Plans to build new state-of-the-art schools in Stonehaven and Fraserburgh have been shelved as council chiefs look to save millions over the next year.
The ambitious projects were kicked into the long grass at a crunch meeting today.
Councillors voted through a number of budget cuts aimed at filling a £35.45m financial black hole.
These include slashing school crossing patrollers, as well as free parking in several towns and reducing garden waste collections.
This is to help the local authority save £17.3m over the next year.
And new schools in Stonehaven and Fraserburgh will be left on the drawing board for now.
Doubts were cast over the new facilities when they missed out on government cash last year, described as a “hammer blow” to the towns.
What are the plans exactly?
Both projects have been in the pipeline for more than a decade.
Plans for a new £18m primary school in Fraserburgh – which would house the town’s St Andrews and Fraserburgh North populations – were first lodged in 2014.
Council bosses claim the merger was needed as the two existing schools were in need of “significant” upgrades.
The project was approved last September – with pupils expected to move into the new building on Dennyduff Road by February 2026.
What about Stonehaven?
It is a similar case with the proposed new campus in Stonehaven.
The new building would open on the grounds of Mackie Academy, and house Dunnottar and Carronhill schools.
It came as parents pushed for crumbling Dunnottar Primary School to be replaced.
Both of the proposed developments were hailed as “huge investment” into Fraserburgh and Stonehaven – aimed at providing “modern and inclusive facilities”.
So what happened at the budget meeting?
However, Aberdeenshire Council’s Conservative, Liberal Democrat and Independent ruling group – led by Tory Gillian Owen – pushed for the plans to be halted until they are “in a more stable financial position”.
Mrs Owen confirmed their commitment to building a new Peterhead Community Campus, which she described as “long overdue given the state of the current school”.
But she said the local authority had to be “realistic” about its wider spending plans.
The council leader warned: “We have to be cautious”.
She added: “We are building in an extremely volatile market, with dramatic price fluctuations… Other projects need to be reduced or reprofiled.”
SNP leader Gwyneth Petrie argued that “smaller amounts of money” should still be devoted to the projects in the coastal towns.
This could be used for scoping and preparatory works, “to get them shovel-ready as soon as we have funding for them”.

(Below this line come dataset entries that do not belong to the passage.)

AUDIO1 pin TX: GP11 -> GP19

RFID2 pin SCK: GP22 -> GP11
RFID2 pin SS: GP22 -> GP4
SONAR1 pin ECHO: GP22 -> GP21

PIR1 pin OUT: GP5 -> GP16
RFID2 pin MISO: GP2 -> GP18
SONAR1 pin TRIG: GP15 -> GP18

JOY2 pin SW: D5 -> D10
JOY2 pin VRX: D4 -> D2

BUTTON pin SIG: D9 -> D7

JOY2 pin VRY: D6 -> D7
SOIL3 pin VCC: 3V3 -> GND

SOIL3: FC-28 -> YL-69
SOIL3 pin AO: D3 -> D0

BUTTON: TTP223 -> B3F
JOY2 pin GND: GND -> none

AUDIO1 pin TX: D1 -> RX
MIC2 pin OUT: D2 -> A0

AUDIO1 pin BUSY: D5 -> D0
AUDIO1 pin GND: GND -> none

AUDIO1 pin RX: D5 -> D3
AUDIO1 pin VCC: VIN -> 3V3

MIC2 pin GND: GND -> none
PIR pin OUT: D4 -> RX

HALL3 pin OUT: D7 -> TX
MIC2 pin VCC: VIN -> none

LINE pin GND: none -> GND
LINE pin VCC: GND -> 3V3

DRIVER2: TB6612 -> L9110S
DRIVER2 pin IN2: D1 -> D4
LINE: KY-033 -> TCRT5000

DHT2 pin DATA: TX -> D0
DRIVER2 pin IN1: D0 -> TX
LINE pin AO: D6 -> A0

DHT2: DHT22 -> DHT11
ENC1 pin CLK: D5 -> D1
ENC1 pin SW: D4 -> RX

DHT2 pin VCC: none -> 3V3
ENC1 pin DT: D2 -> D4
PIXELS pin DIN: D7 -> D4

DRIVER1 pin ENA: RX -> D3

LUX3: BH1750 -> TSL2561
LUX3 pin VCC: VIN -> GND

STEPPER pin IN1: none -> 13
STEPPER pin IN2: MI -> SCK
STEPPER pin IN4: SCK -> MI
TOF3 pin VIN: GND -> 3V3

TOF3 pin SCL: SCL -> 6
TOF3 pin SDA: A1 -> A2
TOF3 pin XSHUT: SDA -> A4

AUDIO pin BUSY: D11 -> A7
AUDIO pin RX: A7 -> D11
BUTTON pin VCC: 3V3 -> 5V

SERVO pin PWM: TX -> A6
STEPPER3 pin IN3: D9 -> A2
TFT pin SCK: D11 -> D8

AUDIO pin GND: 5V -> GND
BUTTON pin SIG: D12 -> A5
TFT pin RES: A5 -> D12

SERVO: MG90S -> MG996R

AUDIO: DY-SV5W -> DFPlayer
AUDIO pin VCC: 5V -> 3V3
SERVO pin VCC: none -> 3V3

But the opposition budget was outvoted in the end.
‘Fraserburgh school is ready to go – why stop now?’
Fraserburgh councillor Doreen Mair called for the new school to be built “at the very earliest of opportunity”.
Ms Mair said: “Aberdeenshire Council has a successful track of investing in early years, however, Fraserburgh hasn’t seen the same level of investment as others.
“The school is absolutely ready to go to tender.
“And given that this would serve some of the most vulnerable and deprived postcodes in Aberdeenshire, it is very important that this school is delivered.”
But Mrs Owen stressed that they were “not walking away from” the Fraserburgh and Dunottar school plans – merely “pushing back” the timescales of each.
Scottish Conservative shadow education secretary Liam Kerr argued that the council was “counting on these funding bids being granted to make these projects a reality”.